Local and Systemic Toxicity in Mice Following Subcutaneous Implantation of Latex Penrose Drains

Penrose drains are widely used in surgical procedures as an aid in wound healing. The studies presented here investigated the potential toxicity associated with the implantation of latex Penrose drains in BALB/c and B6C3F1 mice. Animals were implanted subcutaneously in the dorsal surface of the neck with 100, 150, or 200 mg of Perry latex drain or 200 mg of Bard (comparative control) latex drain for up to 36 hours.
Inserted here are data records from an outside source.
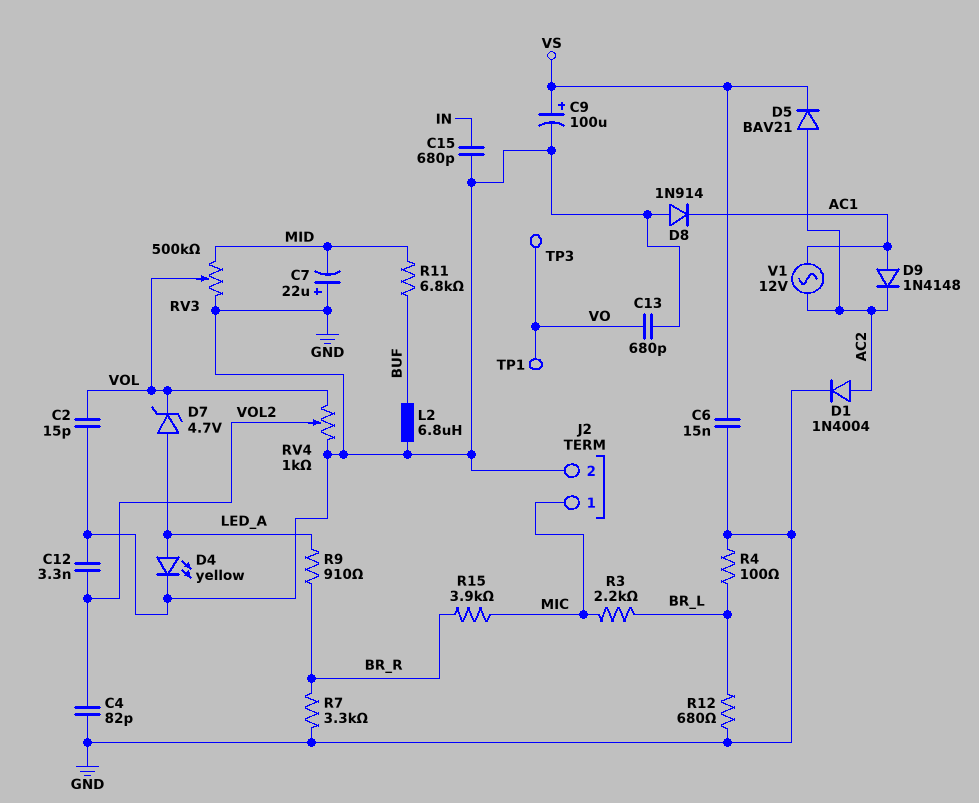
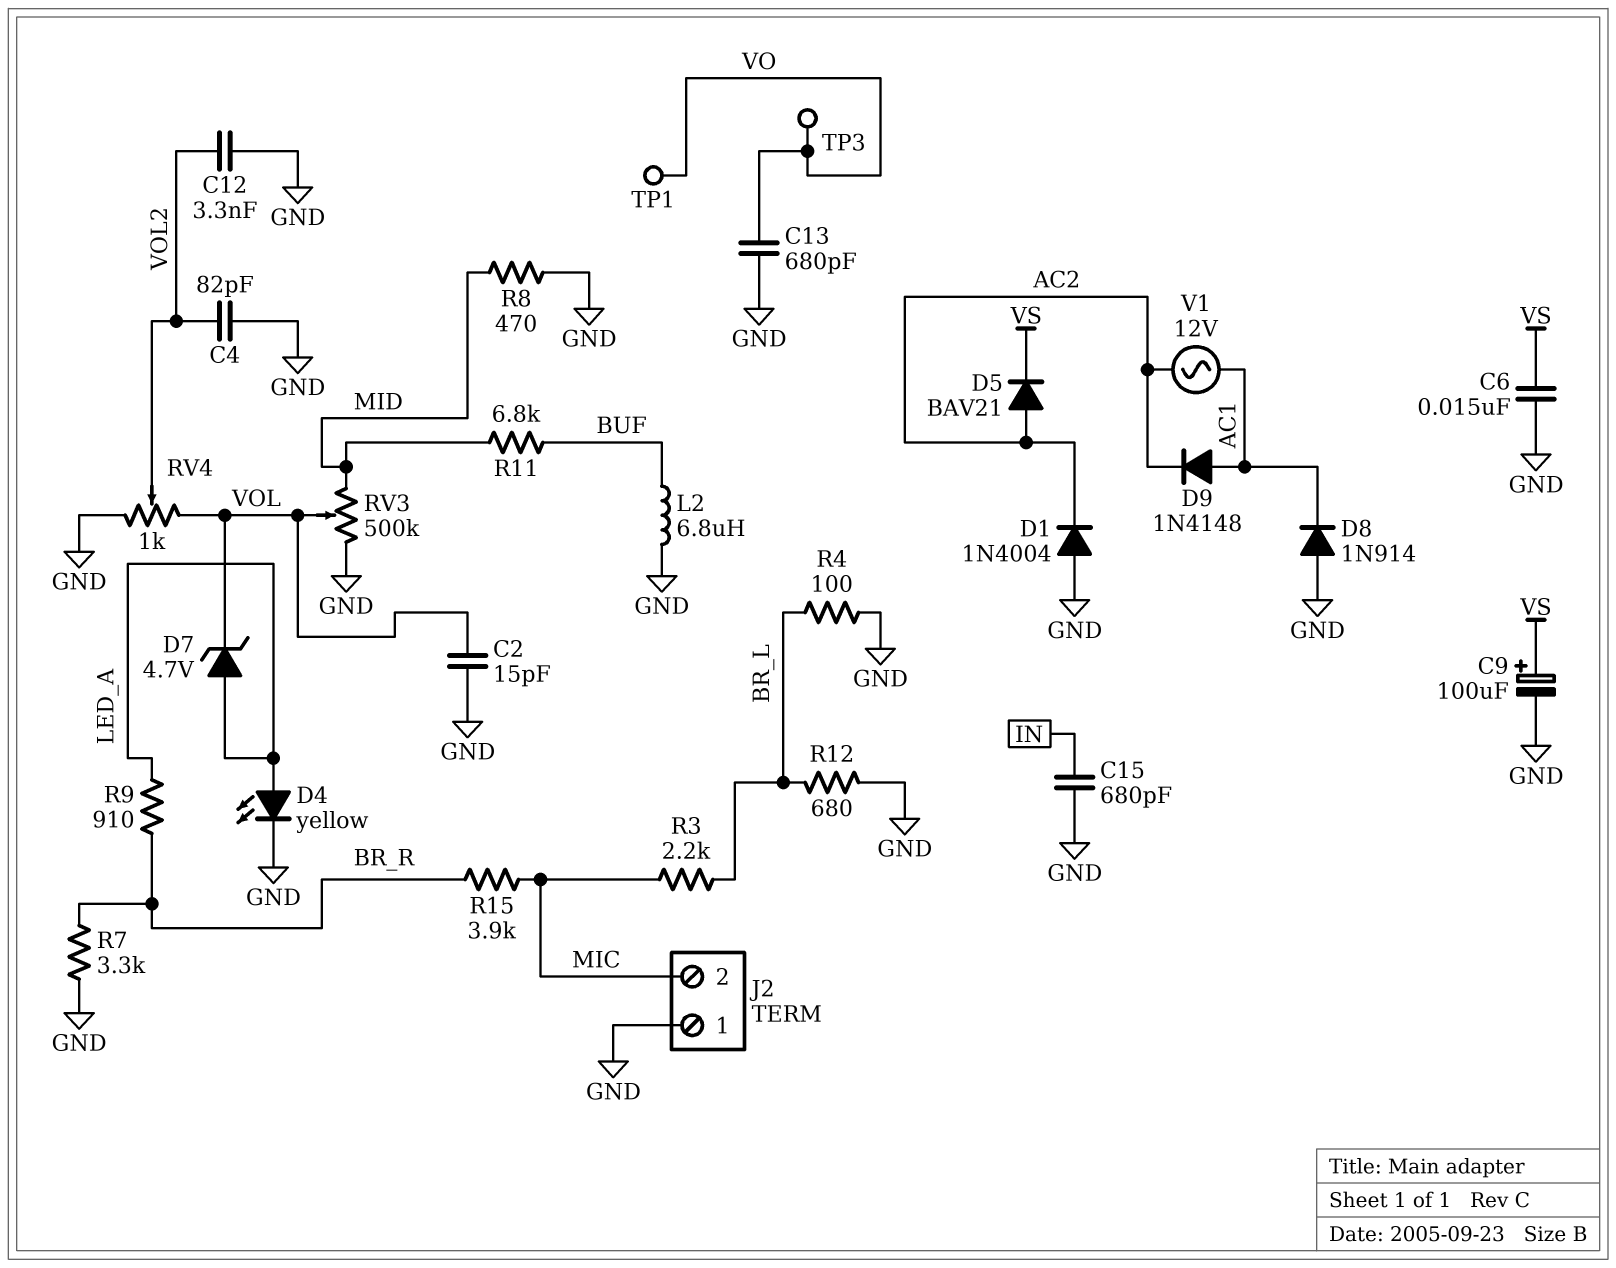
C7: 22uF (plus GND, minus MID) -> none
D1: diode 1N4004 (A AC2, K GND) -> diode 1N4004 (A GND, K AC2)
J2 pin 1: MIC -> GND
J2 pin 2: GND -> MIC
R8: none -> 470 (GND, MID)

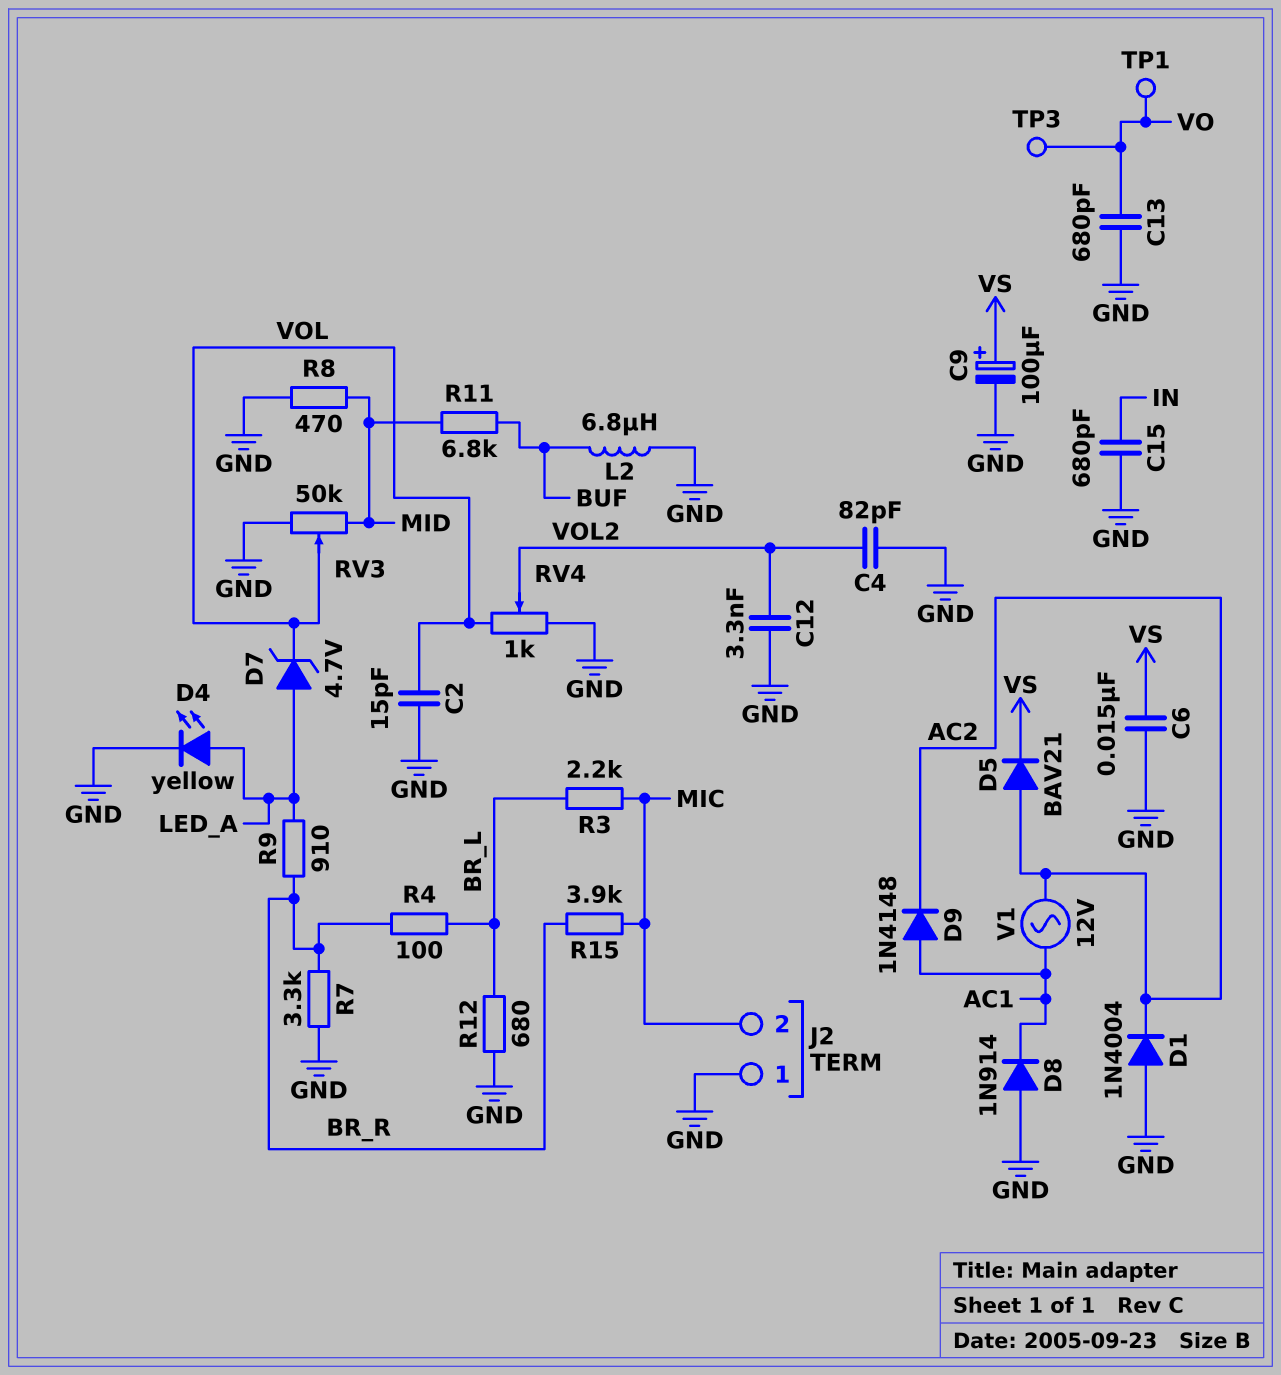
R4: 100 (BR_L, GND) -> 100 (BR_L, BR_R)
RV3: 500k (GND, MID, wiper VOL) -> 50k (GND, MID, wiper VOL)

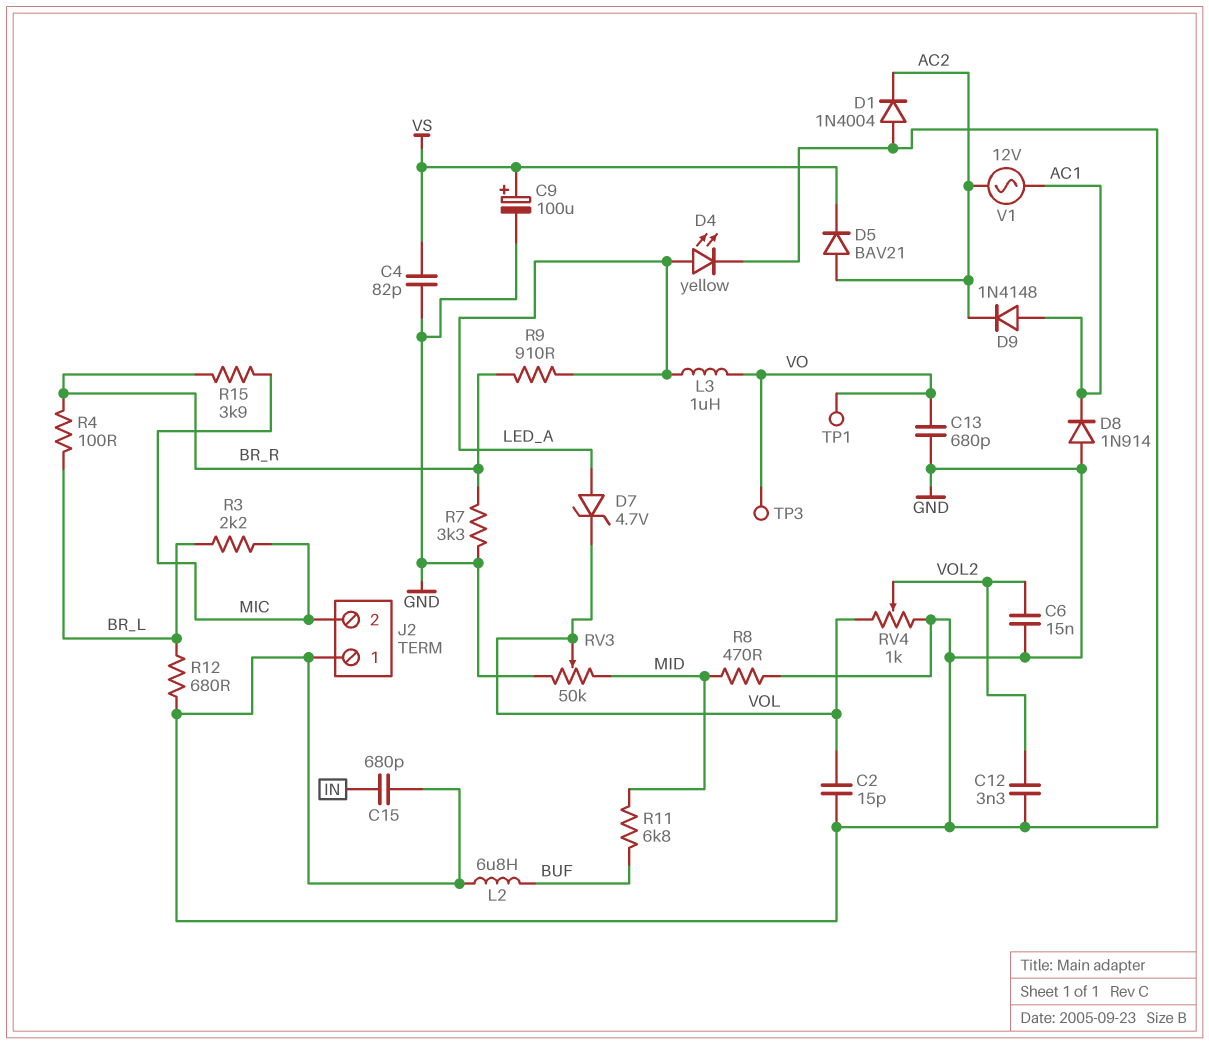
C4: 82pF (GND, VOL2) -> 82pF (GND, VS)
C6: 15nF (GND, VS) -> 15nF (GND, VOL2)
L3: none -> 1uH (LED_A, VO)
High-dose (200 mg) exposure to the Perry drain induced severe local and systemic toxicity, resulting in mortality within 24 hours. Time- and dose-responsive effects included decreased response to stimulus, inflammation at the implantation site, epaxial myositis, lesions consistent with hepatic glycogen depletion, apoptotic necrosis of the adrenal "X zone," and massive thymic apoptosis and atrophy. Negligible levels of endotoxin were quantified from Perry drain samples using the Limulus Amebocyte Lysate Assay. Extraction studies revealed the presence of zinc diethyldithiocarbamate (ZDEC) in the Perry drains but not in the control drains. No other differences were noted from gas chromatography mass spectrometry (GCMS) analyses. Quantitation studies measured ZDEC levels at 2.22 +/- 0.04 mug/mg in Perry samples. When ZDEC was eluted from Perry drains prior to implantation, animals exhibited no signs of toxicity. Although FDA regulations limit accelerators to 1.5% of rubber medical products, these studies indicate that the presence of ZDEC in concentrations lower than 0.25% of the drain weight may induce local toxicity and delayed wound healing.